Hi @ybelleguic , I could not reproduce the error on my end. The error mountWithArgs: failed to open connection - getConnWithRetry: get token source: DefaultTokenSource: google: could not find default credentials. indicates that the service account was not setup correctly. Could you double check the doc https://github.com/GoogleCloudPlatform/gcs-fuse-csi-driver/blob/main/docs/authentication.md and make sure the Workload Identity is setup correctly?

zhangluva commented 12 months ago

I have exactly the same errors from the sidecar. Does this related to the federated workload identity mentioned here? My workload identity pool has federation setup and I think Anthos probably also uses federation, that seems to be common across 3 different issues. I tried to start a container using gcr.io/google.com/cloudsdktool/cloud-sdk:latest with the same service account and verified I am able to list/upload/download from the GCS bucket. So service account/IAM/permissions are all setup correctly.

ybelleguic commented 12 months ago

Hello,

workload identity was setup correctly on my side.

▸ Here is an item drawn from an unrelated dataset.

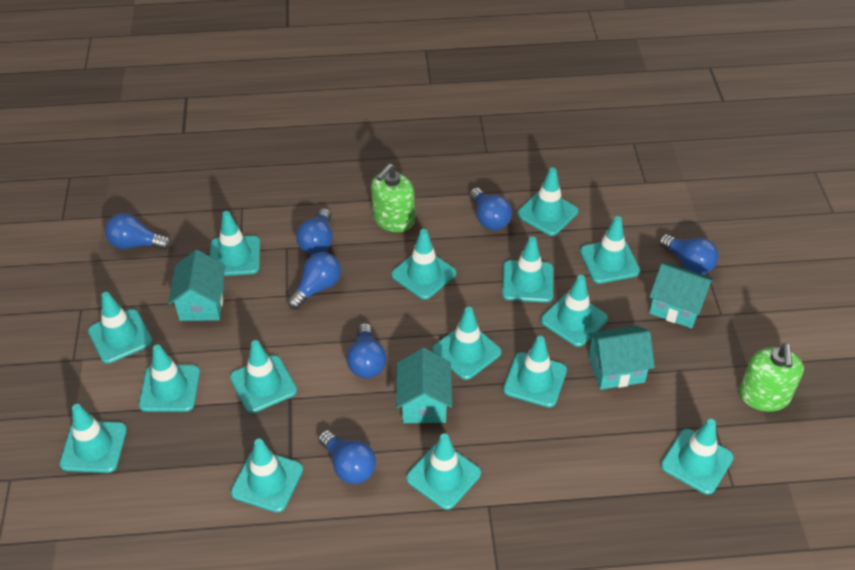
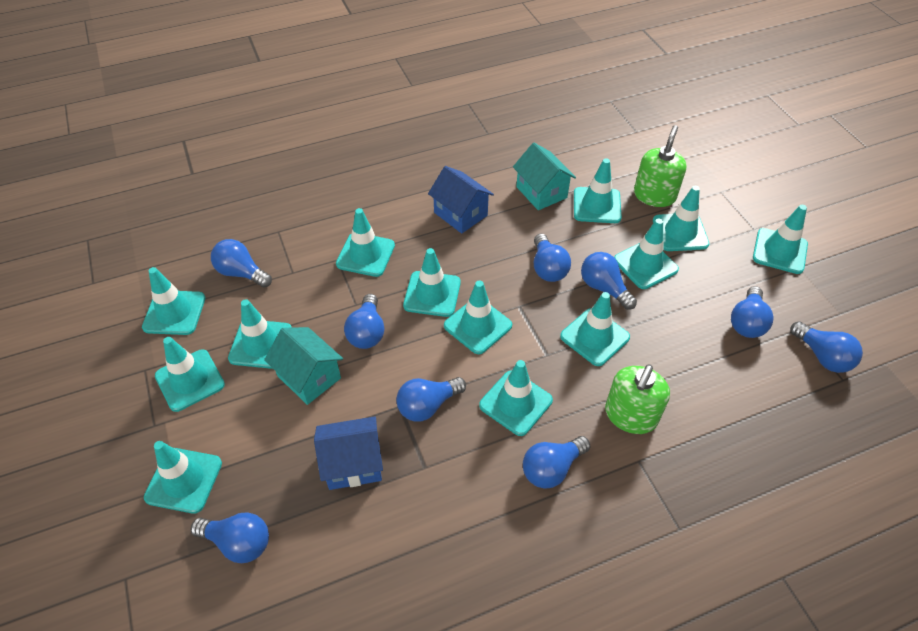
blue house: 0 -> 2
blue light bulb: 7 -> 9
turquoise house: 4 -> 2
turquoise traffic cone: 15 -> 13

my problem was related to the outboundTrafficPolicy mode set in the cluster. When the mode is set to REGISTRY_ONLY, we have to declare an istio ServiceEntry for storage.googleapis.com and add the annotation traffic.sidecar.istio.io/excludeOutboundIPRanges: "169.254.169.254/32" on the pods 1.

So I guess this issue can be closed ?

songjiaxun commented 12 months ago

Ah I see, thanks @ybelleguic for the troubleshooting step!

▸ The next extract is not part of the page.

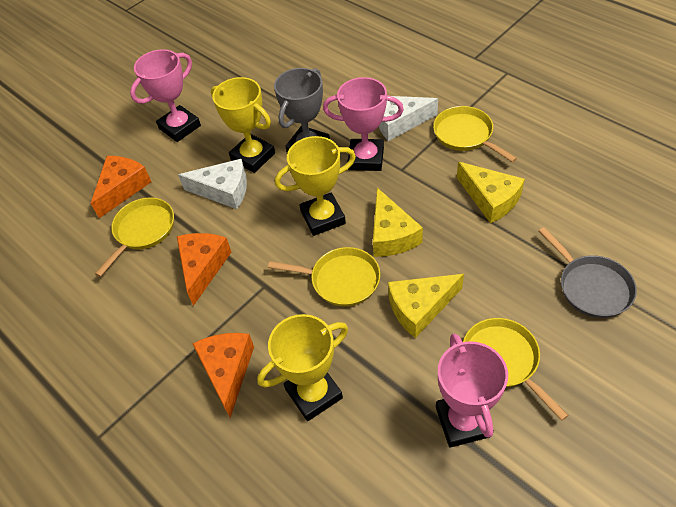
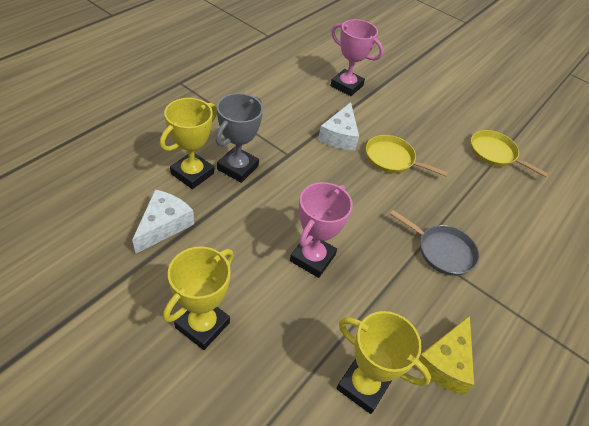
orange cheese: 3 -> 0
pink trophy: 3 -> 2
yellow cheese: 3 -> 1
yellow pan: 4 -> 2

@zhangluva , could you follow this step and retry on your side? If it helps, please let me know, and I will update the documentation. Thank you!

zhangluva commented 11 months ago

Thanks @songjiaxun for your quick reply. I did go though the IAM and permission settings and everything looked good. Following are my steps to verify IAM/permission.

So I don't think it's an IAM permission issue. K8s service account impersonate GCP service account and then access GCS bucket all worked as expected if not using the sidecar.

Thanks,